012510

the tealHouse in the next block
has it already been a week since i last wrote here? so much for my good intentions of improved communications…unh. i should go back into the first page of my new journal for the year and scratch out half the shit i wrote there. my good intentions. so far, so bad! i haven’t even used it since then. that journal. yes. bad.
i am awake too early and in an odd mood. the wind is howling outside. i am glad to sit under my flannel duvet with fairy lights around me and write. first here. then in my tale - of which the first draft is almost finished. maybe i will finish it this morning. then there is much cleaning and glamorizing to be done (of the tale, not me). i have been consuming more fantastic and fairy-ish books lately, instead of my traditional diet of lady detective mysteries, etc. that could account for some of the oddness i am feeling (also the fact that it is my long solitary weekend and it has been VERY solitary.) but i need to read those books now if i am trying to include supernatural goings-on, i need to see how other people handle them. so far, it looks like i was doing fairly well, even in my blindness. so i will continue. but i need to not be shy about magical things. and just go for it.

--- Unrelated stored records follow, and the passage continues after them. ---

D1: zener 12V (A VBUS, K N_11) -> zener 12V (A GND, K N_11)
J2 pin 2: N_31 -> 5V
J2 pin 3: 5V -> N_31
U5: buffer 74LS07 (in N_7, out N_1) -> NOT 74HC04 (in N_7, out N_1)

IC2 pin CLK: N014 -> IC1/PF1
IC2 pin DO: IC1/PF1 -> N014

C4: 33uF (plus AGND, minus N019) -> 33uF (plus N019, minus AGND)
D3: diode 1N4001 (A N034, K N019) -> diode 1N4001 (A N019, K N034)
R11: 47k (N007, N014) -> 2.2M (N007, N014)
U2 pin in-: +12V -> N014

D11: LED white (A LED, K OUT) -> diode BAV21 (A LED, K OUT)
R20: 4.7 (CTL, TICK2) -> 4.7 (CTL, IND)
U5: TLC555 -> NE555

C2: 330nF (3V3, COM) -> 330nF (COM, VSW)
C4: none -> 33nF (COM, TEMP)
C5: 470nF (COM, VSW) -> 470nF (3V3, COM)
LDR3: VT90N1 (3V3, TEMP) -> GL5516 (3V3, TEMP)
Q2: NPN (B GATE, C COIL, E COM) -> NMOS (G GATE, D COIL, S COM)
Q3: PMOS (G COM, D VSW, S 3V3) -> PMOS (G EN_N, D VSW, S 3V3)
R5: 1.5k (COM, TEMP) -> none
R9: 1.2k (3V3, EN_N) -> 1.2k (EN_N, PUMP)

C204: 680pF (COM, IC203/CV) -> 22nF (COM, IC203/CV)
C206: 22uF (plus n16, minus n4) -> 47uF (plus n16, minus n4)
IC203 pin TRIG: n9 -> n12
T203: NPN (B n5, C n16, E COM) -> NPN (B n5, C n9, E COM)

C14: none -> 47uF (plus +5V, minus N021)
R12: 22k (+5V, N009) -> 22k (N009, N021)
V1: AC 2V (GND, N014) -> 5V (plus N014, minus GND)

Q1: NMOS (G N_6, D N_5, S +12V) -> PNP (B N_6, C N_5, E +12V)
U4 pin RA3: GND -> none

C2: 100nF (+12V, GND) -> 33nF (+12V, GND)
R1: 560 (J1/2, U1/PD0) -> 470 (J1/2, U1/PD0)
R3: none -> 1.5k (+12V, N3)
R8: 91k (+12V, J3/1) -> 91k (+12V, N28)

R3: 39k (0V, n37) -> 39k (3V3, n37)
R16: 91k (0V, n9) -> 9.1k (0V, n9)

last night i finished The Wood Wife and it was the first book in a very long time that i read slowly because i never ever wanted it to end. it also made me so nostalgic for the Southwest. i have been blocked artWise again and that is depressing. finally yesterday, there was sunshine and i could see at the artTable, so i worked on some new pieces. slowly. putting them away to dry each layer, so i couldn’t sit and judge them. then pulling them out, adding some more, hiding them again. it is tedious. art has never been so hard and i am losing all confidence lately. but i feel like i will die if i stop trying.
it is the restless time of the year. sure i am glad i will go see my family in Texas next month, but i long to go … elsewhere, too. that is the only thing i dislike about being poor now. the inability to travel. anyway. this sounds dreary. but i’m not depressed. just … odd.
20100125 7:23 am
Hello again … no resolutions needed; we’re glad to hear from you whenever.
I live vicariously through your experiment in the fairy lights (a la Thoreau’s in the woods, yes?). Wishing I could make the jump. Not able to leave the steady diet of paychecks. How I admire your verve.
Jennifer
20100125 12:54 pm
This photo is lovely and seems to confirm your “fairy-ish” feelings. Looks like it is glowing with the reflection of light on the snow. Keep plugging away. Your gift is still there to be used.
20100125 2:17 pm
bobbi, i have no doubt that you’ve been doing *very* well “in spite of your blindness”. and please do not lose all confidence in your art making. i continue to love everything you do - so know that there is at least one person out here who’s crazy about your work. if i had an abundance of money i would buy many pieces… xo
20100127 9:17 am
thank you all! you are so kind.
jennifer, it is not a fairyland, despite the attempts with lights. often scary. one must be in a position so that the noose of a credit score can be tossed off and walked away from. eep, indeed!